#VU59358 Uncontrolled recursion in systemd
Vulnerability identifier: #VU59358
Vulnerability risk: Low
CVSSv3.1: 5.7 [CVSS:3.1/AV:L/AC:L/PR:L/UI:N/S:C/C:N/I:N/A:H/E:U/RL:O/RC:C]
CVE-ID:
CWE-ID:
CWE-674
Exploitation vector: Local
Exploit availability: No
Vulnerable software:
systemd
Server applications /
Other server solutions
Vendor: Freedesktop.org
Description
The vulnerability allows a local user to perform a denial of service (DoS) attack.
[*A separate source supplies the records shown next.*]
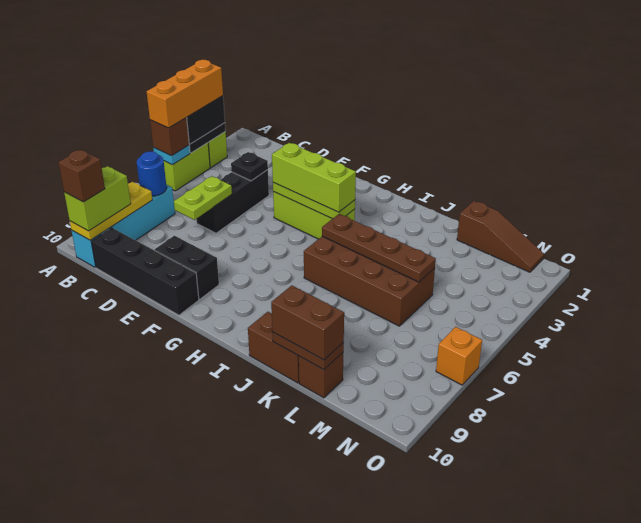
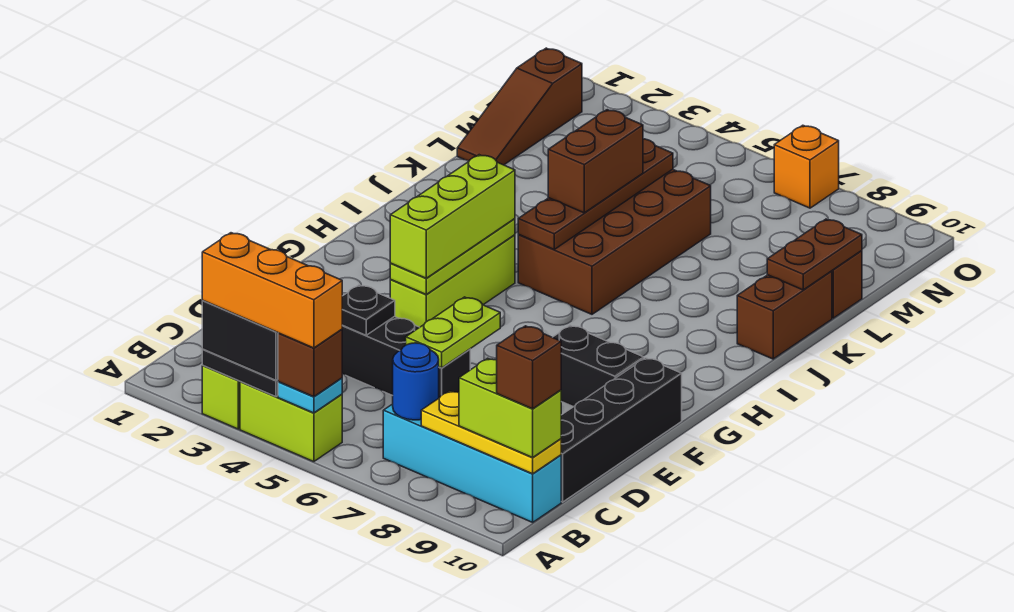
lime plate D6:D7 level 2 -> lime plate D6:E6 level 2
black brick E9:F9 level 1 -> black brick F8:F9 level 1
brown brick K10:L10 level 3 -> brown brick J5:K5 level 3
brown slope L1:N1 level 1 top L -> brown slope L1:N1 level 1 top N

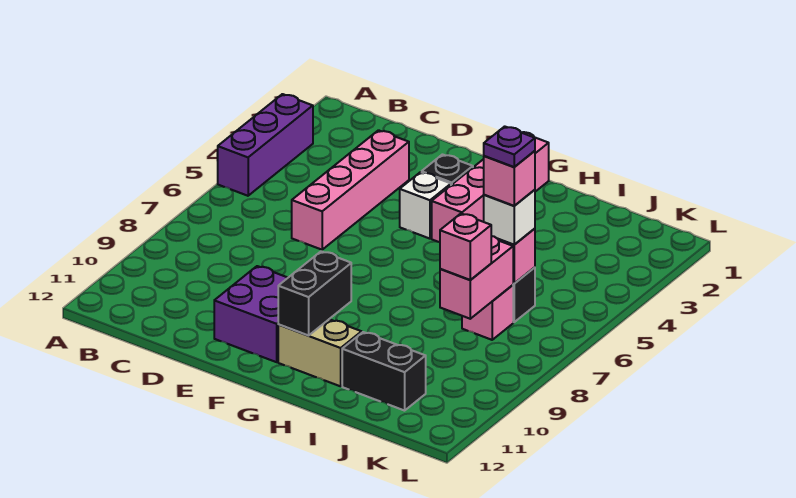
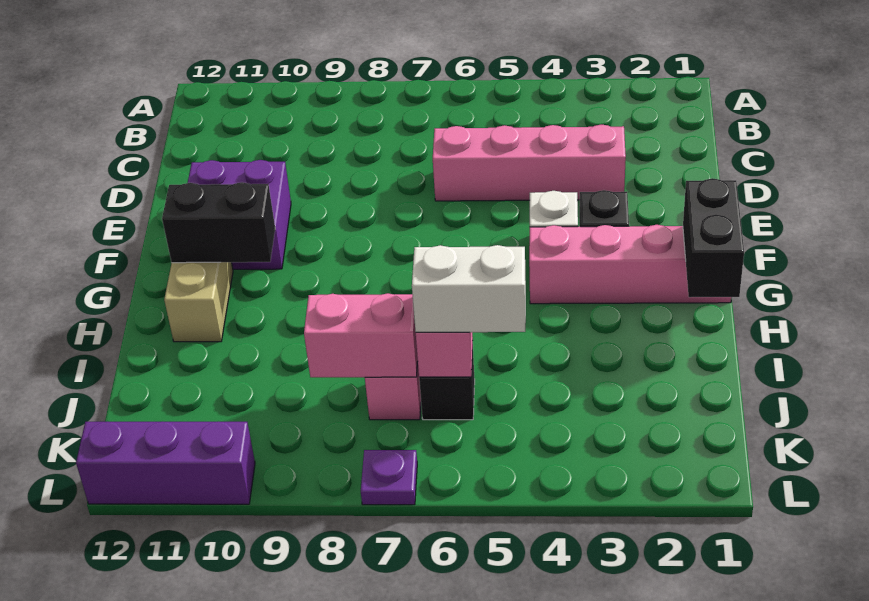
purple brick A3:A5 level 1 -> purple brick L10:L12 level 1
black brick I11:J11 level 1 -> black brick G1:H1 level 2
white brick J6 level 3 -> white brick J5:J6 level 3
pink brick J6 level 4 -> none
purple plate J6 level 5 -> purple plate L7 level 1
pink brick J8 level 3 -> none

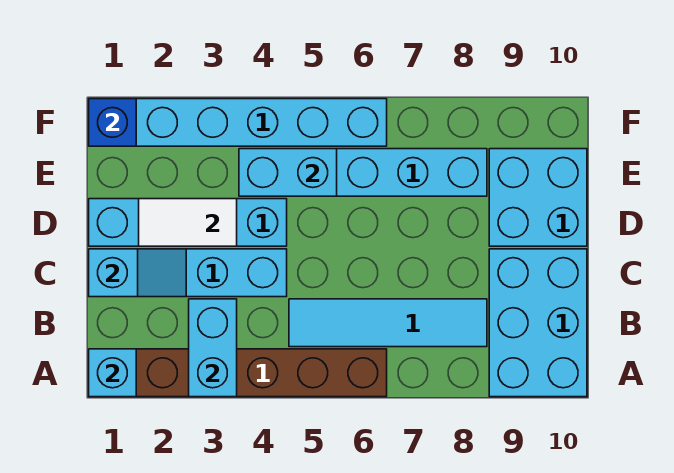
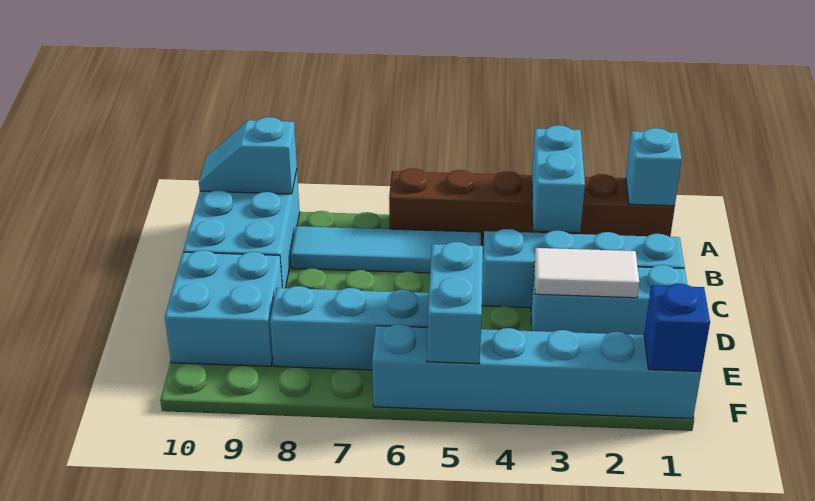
cyan slope C1:C2 level 2 top 1 -> cyan slope A9:A10 level 2 top 9
cyan brick D1:D4 level 1 -> cyan brick D1:D3 level 1
cyan brick E4:E5 level 2 -> cyan brick E5:F5 level 2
The vulnerability exists due to uncontrolled recursion in systemd-tmpfiles. A local user can create multiple nested directories in the /tmp folder and case systemd to crash during the system boot.
Mitigation
Install update from vendor's website.
Vulnerable software versions
systemd: 241 - 250.1
External links
http://seclists.org/oss-sec/2022/q1/18
http://github.com/systemd/systemd/commit/55a89ea1b4088a6d84ba0bd3cd8e648bd51f1ebf
Q & A
Can this vulnerability be exploited remotely?
No. This vulnerability can be exploited locally. The attacker should have authentication credentials and successfully authenticate on the system.
Is there known malware, which exploits this vulnerability?
No. We are not aware of malware exploiting this vulnerability.